Cardiac damage in COVID-19 patients is an indicator of poor long-term prognosis

Patients who suffer heart damage during a COVID-19 infection are more likely to need to be readmitted to hospital or to die than those who survive the disease without suffering this. This has been revealed by a study led by researchers from Hospital del Mar, the Hospital del Mar Medical Research Institute (IMIM-Hospital del Mar) and the CIBER in Cardiovascular Diseases (CIBERCV), which has been published in the Journal of Clinical Medicine.

Specifically, 12% of the patients studied with this characteristic had to be readmitted to hospital (1 of them died) during the year following their recovery from COVID-19. Among those who did not suffer cardiac damage, just over 1% needed to be readmitted and none died. In view of this fact, Dr. Andrea Izquierdo, a consultant in the Cardiology Department at Hospital del Mar and first author of the study, explains that "We recommend routinely checking heart damage markers in the blood of patients admitted for COVID-19 to help guide treatment, in-hospital management and post-hospital management when the patient is discharged."

From left to right: Núria Ribas, Andrea Izquierdo and Jaume Marrugat

Checking a heart damage marker

For one year, the researchers monitored 86 patients who had been admitted to Hospital del Mar and Hospital Universitari Joan XXIII in Tarragona with COVID-19, and which of them had high levels of troponin in their blood, a protein that is released when there is damage to the heart muscle, the myocardium. This data was compared to 86 other patients admitted for the same reason, but without this problem. The two groups were equivalent in terms of age and sex. In the case of the first group, "Even if the patients had got over COVID-19 and returned home, they were readmitted more and had a higher mortality rate during the first year of follow-up than patients without the cardiac blood damage marker", explains Dr. Izquierdo.

Checking a heart damage marker

In addition, half of the patients who had a high level of this marker underwent tests six months after they were discharged, and it was found that those who had suffered cardiac damage had thicker heart walls, a factor probably related to high blood pressure rather than COVID-19. It should be noted that people with elevated blood troponin levels had a worse baseline situation than those who did not, with more associated comorbidities, such as high blood pressure, chronic renal failure, or episodes of heart failure. For this reason, Dr. Núria Ribas, head of the Coronary Care Unit at Hospital del Mar and one of the authors of the study, points out that this is a group that "needs to be monitored more closely to avoid these readmissions." The readmissions (suffered by 10.5% of patients in this group, compared with 1.2% in the other group) were not COVID-19 related.

This makes troponin levels in the blood a "good indicator of poor long-term prognosis in patients with COVID-19, despite them having overcome the disease, regardless of age and sex", says Dr. Ribas.
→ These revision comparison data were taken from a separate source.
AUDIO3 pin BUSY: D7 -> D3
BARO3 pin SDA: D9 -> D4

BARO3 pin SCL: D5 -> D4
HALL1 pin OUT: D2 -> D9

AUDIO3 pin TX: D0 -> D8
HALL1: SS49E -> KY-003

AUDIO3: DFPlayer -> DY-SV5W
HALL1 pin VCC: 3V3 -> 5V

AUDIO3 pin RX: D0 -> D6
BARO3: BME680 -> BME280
This cardiac damage indicator had previously been related to the risk of problems in patients during hospitalisation, but not once they had been discharged.
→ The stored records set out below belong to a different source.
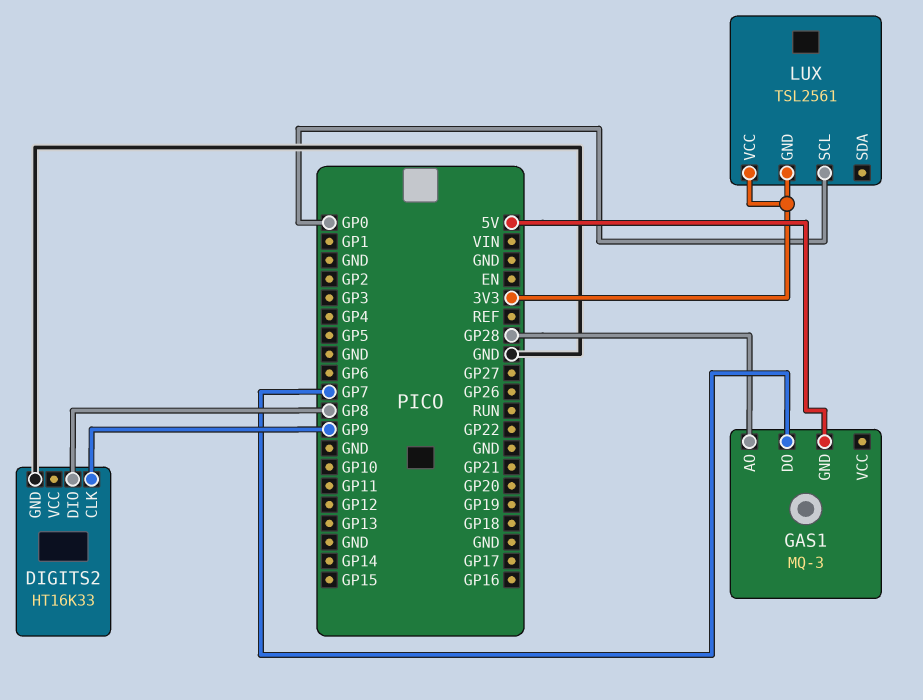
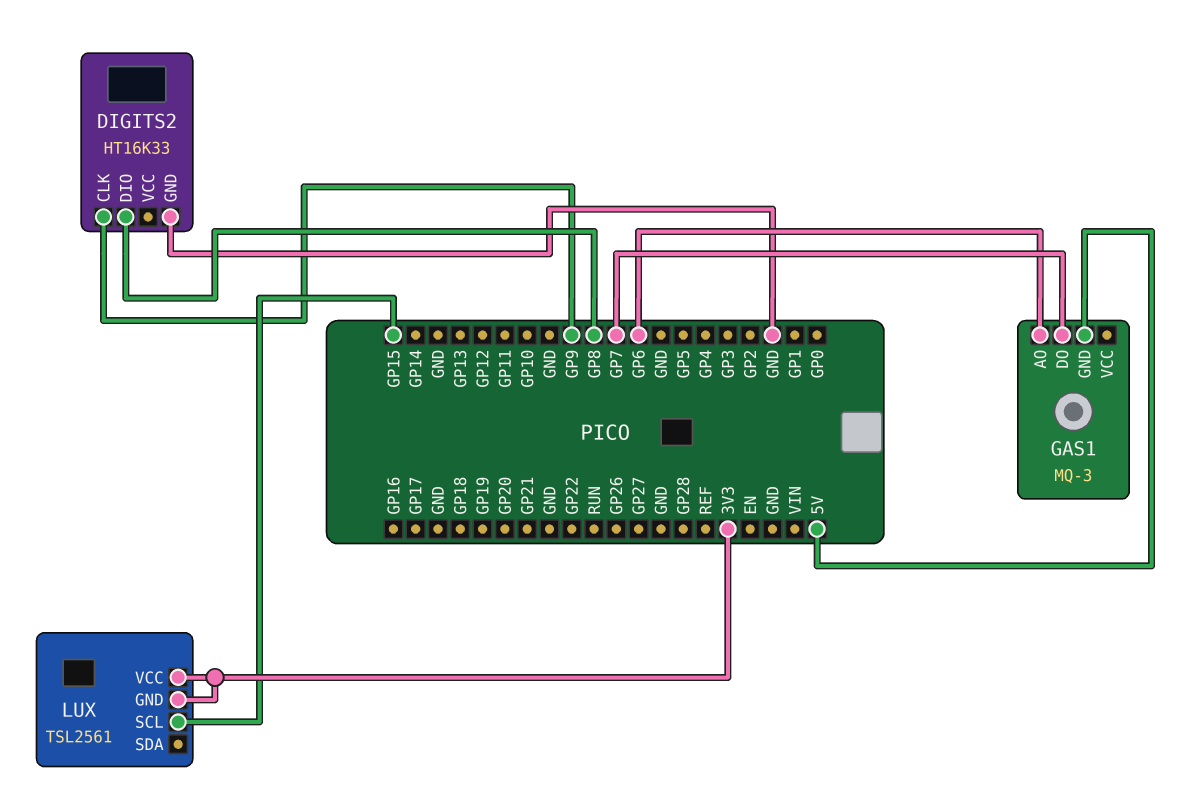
GAS1 pin AO: GP28 -> GP6
LUX pin SCL: GP0 -> GP15

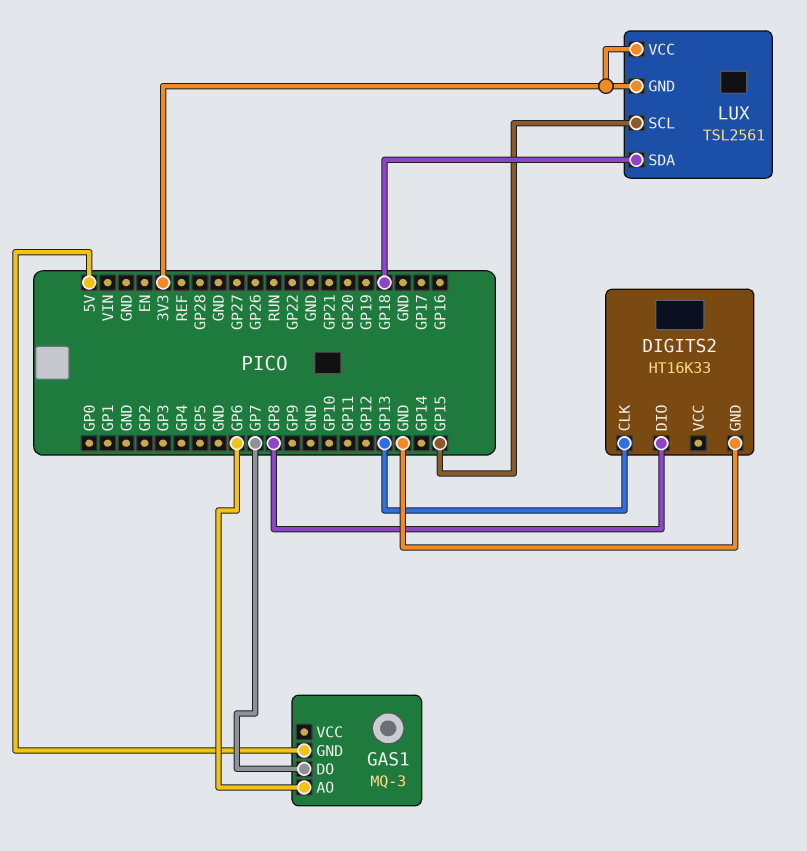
DIGITS2 pin CLK: GP9 -> GP13
LUX pin SDA: none -> GP18

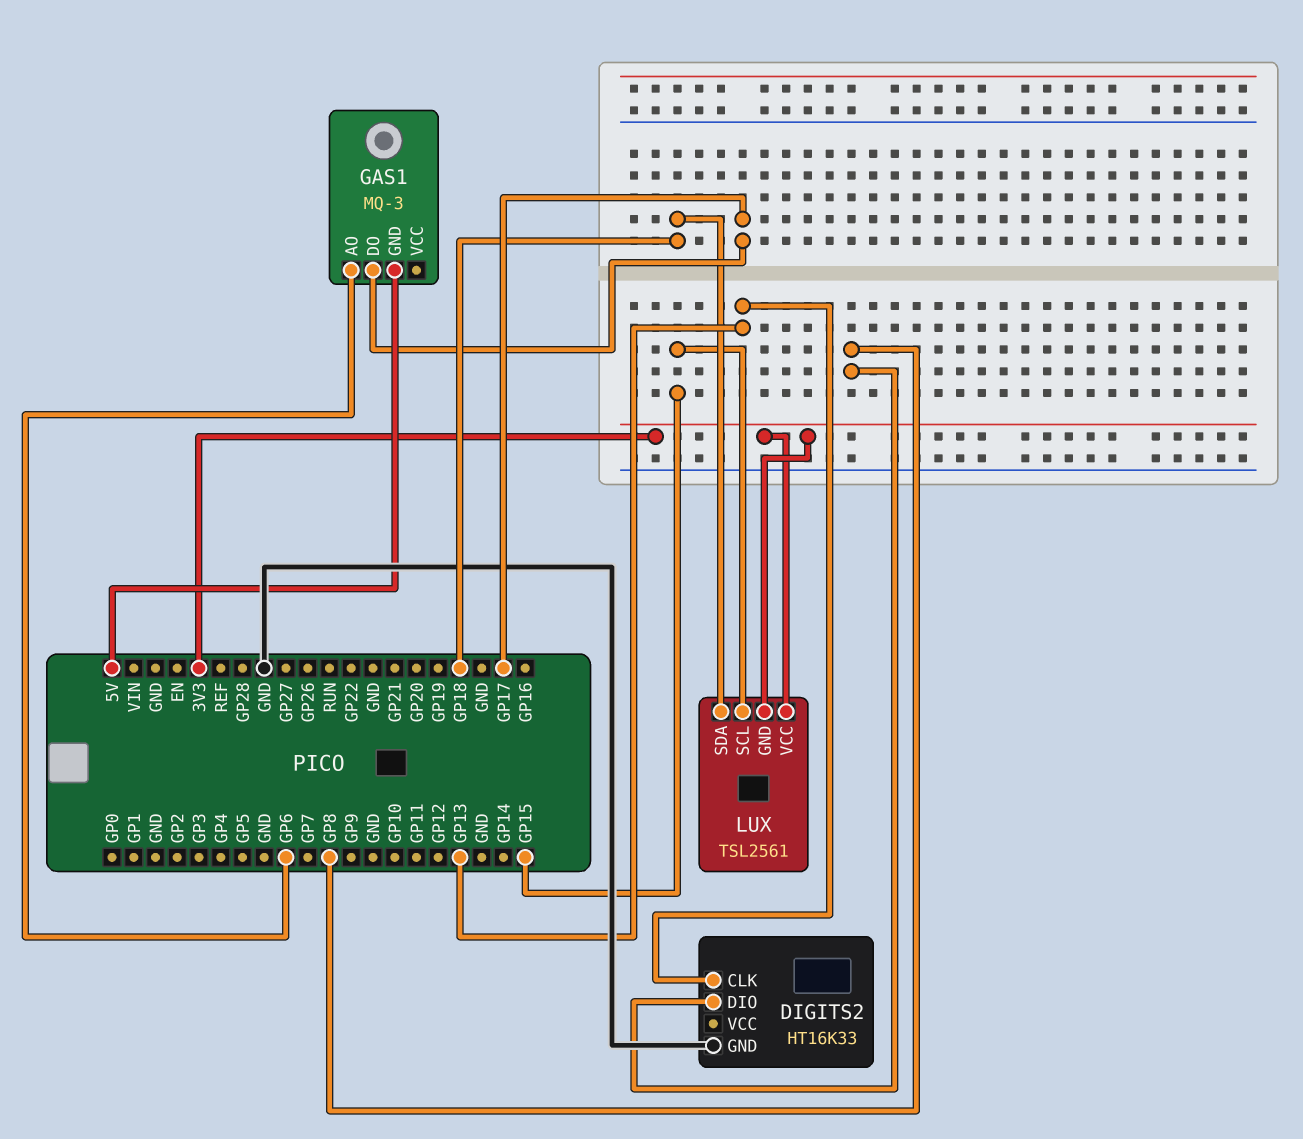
GAS1 pin DO: GP7 -> GP17

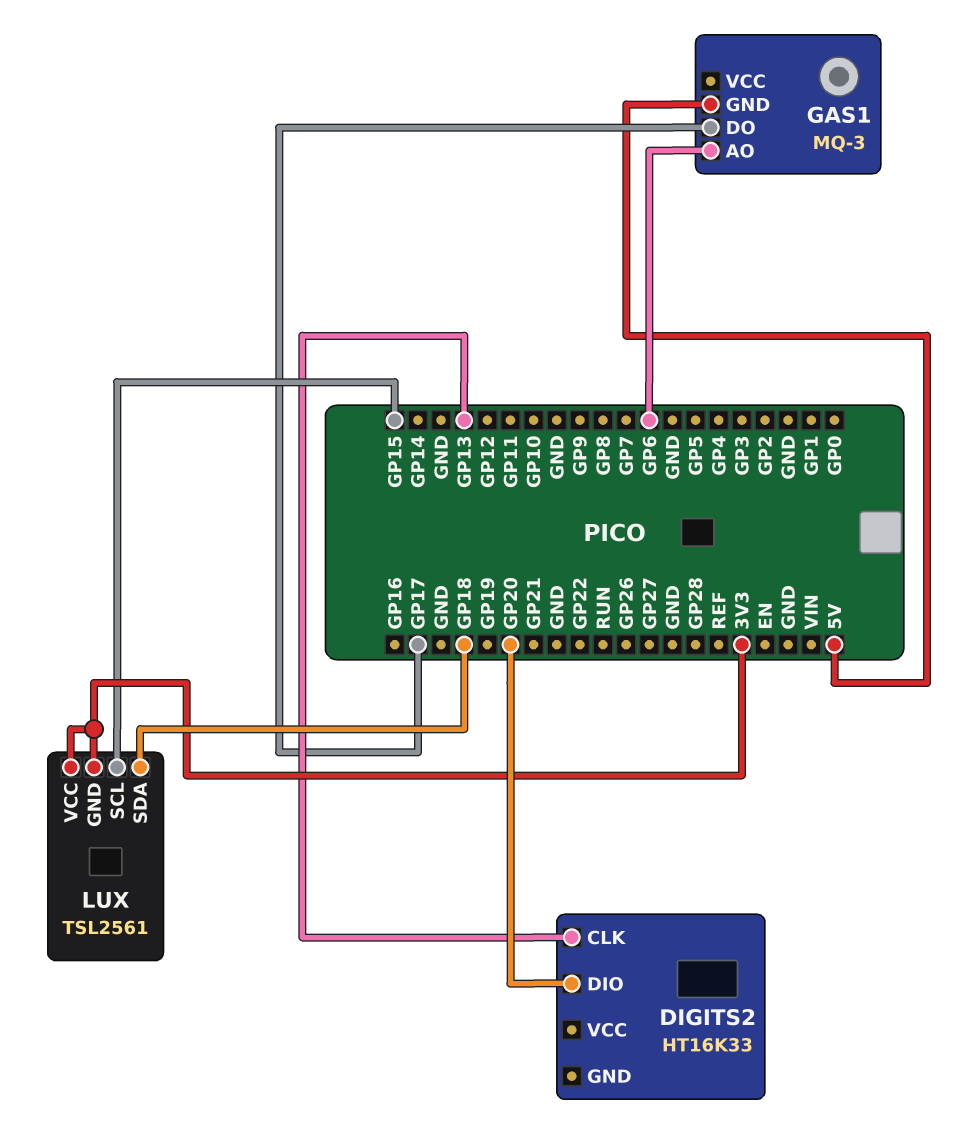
DIGITS2 pin DIO: GP8 -> GP20
DIGITS2 pin GND: GND -> none

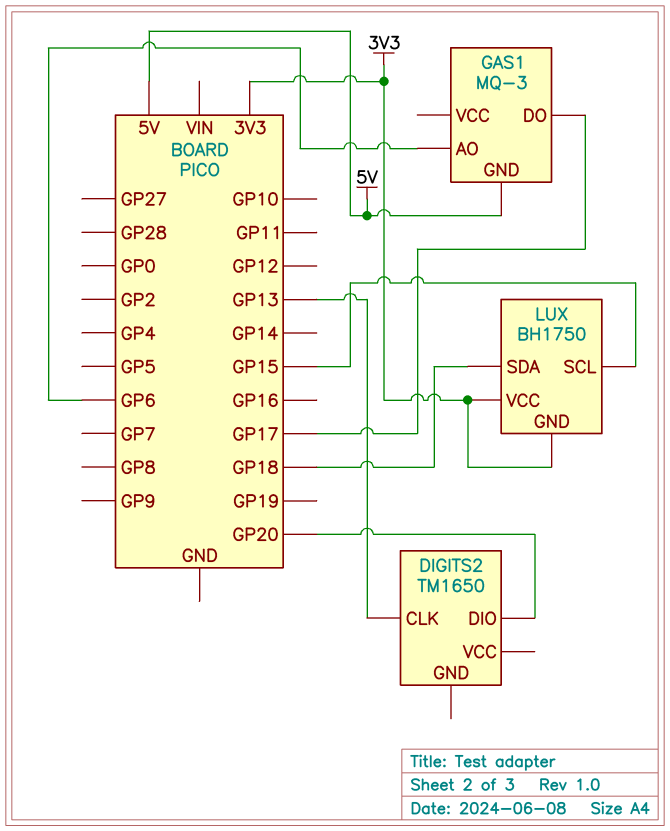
DIGITS2: HT16K33 -> TM1650
LUX: TSL2561 -> BH1750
Dr. Jaume Marrugat, a researcher at IMIM-Hospital del Mar and an author of the study, stresses that the advantage of this indicator is that "Since it is relatively cheap and available in all hospitals, performing it in all patients with COVID-19 who require hospitalisation is feasible and offers risk stratification not only during admission, but also in the long term."

Reference article

Izquierdo A, Mojón D, Bardají A, Carrasquer A, Calvo-Fernández A, Carreras-Mora J, Giralt T, Pérez-Fernández S, Farré N, Soler C, Solà-Richarte C, Cabero P, Vaquerizo B, Marrugat J, Ribas N. Myocardial Injury as a Prognostic Factor in Mid- and Long-Term Follow-Up of COVID-19 Survivors. J Clin Med. 2021 Dec 16;10(24):5900. doi: 10.3390/jcm10245900. PMID: 34945196; PMCID: PMC8708676.